We can easily see that (x_n) is the decreasing sequence.

Because by A-G inquality, we have:

(x_n) + 1/(x_n) > 2, then (x_n) + 1/(x_n) - 2 > 0, so x_(n+1) - x_n = 2 - 1/(x_n) - (x_n) < 0

It means that x_(n+1) < x_n. The decreasing sequence.

Otherwise, we prove that x_n >= 1 for all n in N.

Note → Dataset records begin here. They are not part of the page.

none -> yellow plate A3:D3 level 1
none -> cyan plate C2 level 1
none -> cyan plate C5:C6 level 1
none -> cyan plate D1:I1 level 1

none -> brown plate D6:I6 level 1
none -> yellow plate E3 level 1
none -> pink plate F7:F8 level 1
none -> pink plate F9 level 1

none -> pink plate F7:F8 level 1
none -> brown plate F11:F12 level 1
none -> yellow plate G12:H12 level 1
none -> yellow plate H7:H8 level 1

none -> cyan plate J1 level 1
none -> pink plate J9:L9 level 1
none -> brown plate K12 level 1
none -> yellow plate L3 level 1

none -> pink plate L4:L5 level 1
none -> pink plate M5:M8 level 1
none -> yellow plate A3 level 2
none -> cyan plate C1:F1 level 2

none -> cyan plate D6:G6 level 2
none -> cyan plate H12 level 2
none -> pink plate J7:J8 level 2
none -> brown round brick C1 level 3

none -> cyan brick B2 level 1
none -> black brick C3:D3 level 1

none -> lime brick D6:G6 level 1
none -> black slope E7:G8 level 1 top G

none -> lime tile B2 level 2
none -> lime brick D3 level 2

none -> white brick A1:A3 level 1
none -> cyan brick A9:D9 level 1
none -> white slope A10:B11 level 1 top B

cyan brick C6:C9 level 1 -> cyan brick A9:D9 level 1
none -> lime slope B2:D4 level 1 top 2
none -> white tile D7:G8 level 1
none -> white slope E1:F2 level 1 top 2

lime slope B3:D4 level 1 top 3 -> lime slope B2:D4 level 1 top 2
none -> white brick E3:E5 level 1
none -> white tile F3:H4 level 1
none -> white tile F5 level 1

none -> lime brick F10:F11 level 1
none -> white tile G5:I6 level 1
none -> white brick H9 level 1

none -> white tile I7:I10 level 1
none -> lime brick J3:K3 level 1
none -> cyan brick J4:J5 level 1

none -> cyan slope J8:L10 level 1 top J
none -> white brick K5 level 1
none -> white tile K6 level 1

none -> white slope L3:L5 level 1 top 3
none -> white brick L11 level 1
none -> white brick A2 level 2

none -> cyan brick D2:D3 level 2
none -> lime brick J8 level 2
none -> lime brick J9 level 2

It is easy to use reduction method. ^_^

From above, (x_n) converges.

Assume that limx_n = a. Then a = 2 - 1/a

i.e a = 1.

In conclusion, limx_n = 1.

enable f(n)(x) = a million + x +x2 + x3 + ... +xn, and g(n)(x) = (xn+a million -a million)/(x-a million) a million. enable us to analyze no count if f(a million)(x) =?= g(a million)(x) f(a million)(x) = a million + x g(a million)(x) = (x^2 - a million) / (x - a million) = x + a million = f(a million)(x) 2. enable us to assume that for some m, that f(m)(x) = g(m)(x) f(m+a million)(x) = f(m) + x^(m + a million) g(m+a million)(x) = (x^(m+2) - a million) / (x - a million) = (x^(m+2) - x^(m+a million) + x^(m+a million) - a million) / (x - a million) = (x^(m+2) - x^(m+a million)) / (x - a million) + (x^(m+a million) - a million) / (x - a million) = x^(m+a million) + g(m)(x) = x^(m+a million) + f(m)(x) = f(m+a million)(x) From a million. & 2., it particularly is been shown, by technique of mathematical induction, that f(n)(x) = g(n)(x) for all organic n.